What is needed in the precision machining industry are devices and methods for calibrating chamfer cutting tools quickly and efficiently.

BRIEF SUMMARY OF THE DISCLOSURE

The present disclosure is directed in general to devices for quickly and efficiently calibrating chamfer cutting tools. While these devices are useful in manual milling processes, they are particularly beneficial in CNC milling applications where the impact of errors may be more consequential.

In one embodiment according to the disclosure, an interchangeable contact element for a touch-off gauge may include a body having a proximal end and a distal end, the proximal end being connectable within a touch-off gauge housing, the distal end having a control diameter formed therein, the control diameter being complementary to a conical chamfering tool.

In another embodiment, a chamfering tool calibration system may include a touch-off device having a distal end and a proximal end, the distal end defining an aperture therein, the proximal end including a spring attached thereto; and a calibration housing having a cavity defined therein, the touch-off device being insertable in the cavity and connectable therein by the spring, the aperture facing in an outward direction to define a control diameter; wherein a tip of a cutting tool is placed in the aperture, the tip being seated at least partly through the aperture as limited by the control diameter to ascertain width and height of the cutting tool to formulate a chamfering tool path.

In a further embodiment, a method of employing an interchangeable contact element may include installing a contact element with a desired control diameter formed therein in a calibration device; placing the calibration device on a workpiece, the calibration device having a dial; lowering a tip of a conical chamfering tool into the control diameter of the contact element; continuing to lower the conical chamfering tool to permit the calibration device to center itself on the conical chamfering tool; adjusting a height of the conical chamfering tool height until the dial reads is zeroized; touching the tool calibration command on the controller of the machine tool; deducting a height of the calibration device from a value determined by a controller; inputting the new value; raising the conical chamfering tool; removing the calibration device from the workpiece; and using the conical chamfering tool to form the workpiece.

The method may also include establishing a toolpath for the conical chamfering tool and/or inputting the control diameter as the tool diameter and/or inputting a depth of cut to perform a desired “Z” depth chamfer.

Additional objects and advantages of the present subject matter are set forth in, or will be apparent to, those of ordinary skill in the art from the description herein.

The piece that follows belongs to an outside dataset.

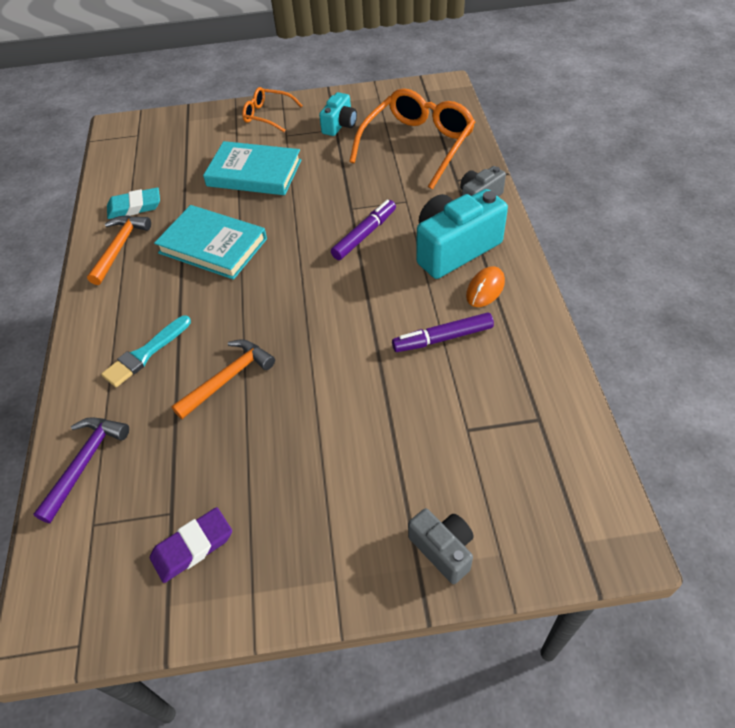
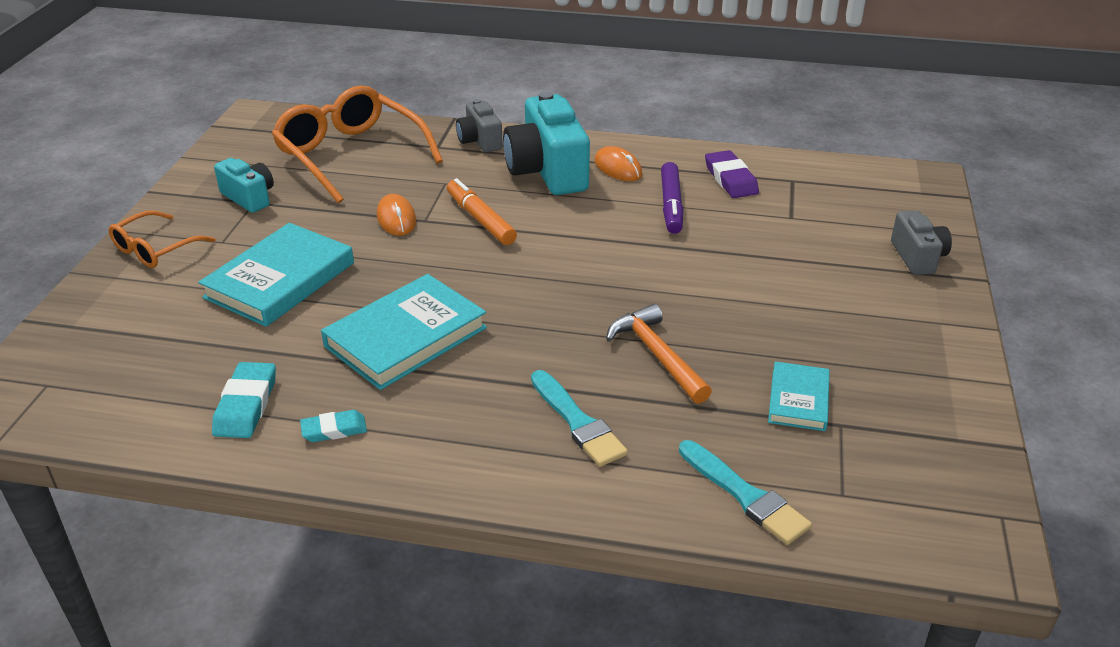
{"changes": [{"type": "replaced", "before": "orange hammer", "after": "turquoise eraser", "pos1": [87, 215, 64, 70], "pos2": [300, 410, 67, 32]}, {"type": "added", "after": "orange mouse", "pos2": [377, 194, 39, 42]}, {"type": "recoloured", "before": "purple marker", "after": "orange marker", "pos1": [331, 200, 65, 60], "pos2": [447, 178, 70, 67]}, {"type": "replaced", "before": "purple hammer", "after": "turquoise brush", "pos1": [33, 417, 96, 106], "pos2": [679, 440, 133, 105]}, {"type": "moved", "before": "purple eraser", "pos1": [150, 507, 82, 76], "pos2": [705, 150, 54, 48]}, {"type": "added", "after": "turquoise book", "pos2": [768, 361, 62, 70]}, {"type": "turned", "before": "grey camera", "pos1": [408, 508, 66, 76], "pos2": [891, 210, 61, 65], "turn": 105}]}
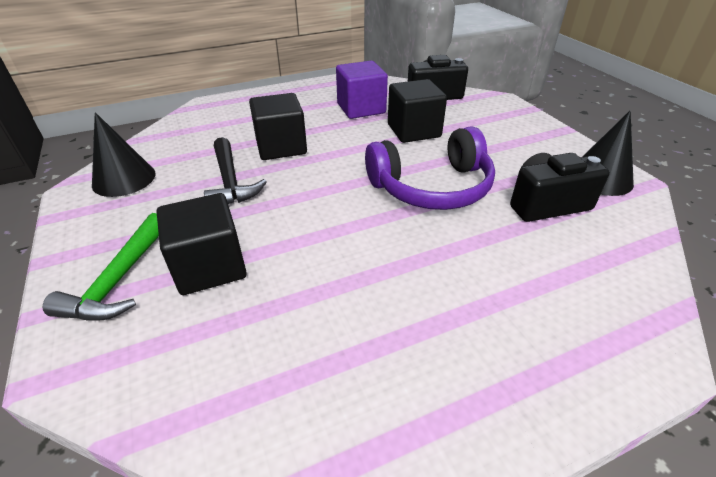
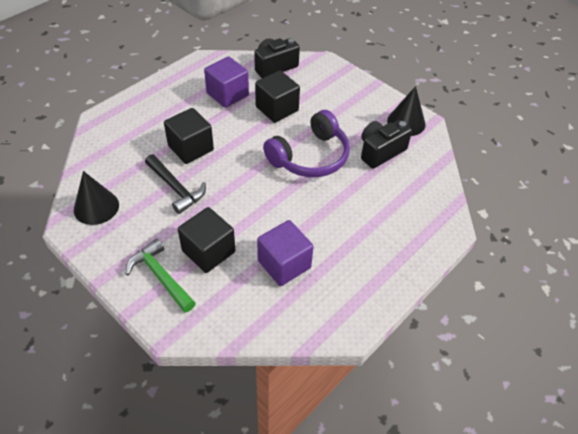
{"changes": [{"type": "turned", "before": "green hammer", "pos1": [43, 213, 116, 108], "pos2": [126, 239, 70, 73], "turn": 150}, {"type": "added", "after": "purple cube", "pos2": [257, 220, 57, 66]}]}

Also, it should be further appreciated that modifications and variations to the specifically illustrated, referenced, and discussed features, processes, and elements hereof may be practiced in various embodiments and uses of the disclosure without departing from the spirit and scope of the subject matter. Variations may include, but are not limited to, substitution of equivalent means, features, or steps for those illustrated, referenced, or discussed, and the functional, operational, or positional reversal of various parts, features, steps, or the like. Those of ordinary skill in the art will better appreciate the features and aspects of the various embodiments, and others, upon review of the remainder of the specification.

BRIEF DESCRIPTION OF THE DRAWINGS

A full and enabling disclosure of the present subject matter, including the best mode thereof directed to one of ordinary skill in the art, is set forth in the specification, which refers to the appended figures, wherein:

FIG. 1 is a top perspective view of an exemplary touch-off device installed in a calibration system according to the disclosure, particularly showing a chamfer cutting tool being touched off in an intended use environment, partially shown for clarity;

FIG. 2A shows a front elevational view of the chamfer cutting tool relative to the calibration system and touch-off device as in FIG. 1;

FIG. 2B is a side elevational and sectional view taken along line 2B-2B in FIG. 2A, particularly showing the touch-off device installed in a housing of the calibration system with a chamfer tool in phantom for clarity;

FIG. 3 is partial sectional and elevational view of the embodiment as in FIG. 2A, particularly showing the chamfer cutting tool relative to a control diameter of the touch-off device according to an aspect of the disclosure;

FIG. 4A is a schematic plan view of a chamfer cutting tool as in FIG. 3 tracking a toolpath pattern without offset, particularly showing an intrusion area of the chamfer cutting tool prior to calibration with the touch-off device;

FIG. 4B is a schematic plan view of a chamfer cutting tool as in FIG. 3 tracking a toolpath pattern with offset after calibration with the touch-off device;

FIG. 5 is a perspective view of the calibrated chamfering tool as in FIG. 4B relative to a workpiece;

FIG. 6 is top perspective view of the embodiment as in FIG. 2A, particularly showing the touch-off device being removed (or installed) in the calibration system with a nearby selection other touch-off devices having varying control diameters to accommodate different sizes of chamfering tools; and

FIG. 7 is top perspective view of the calibration system as in FIG. 6, particularly showing the touch-off device installed in a housing of the calibration system.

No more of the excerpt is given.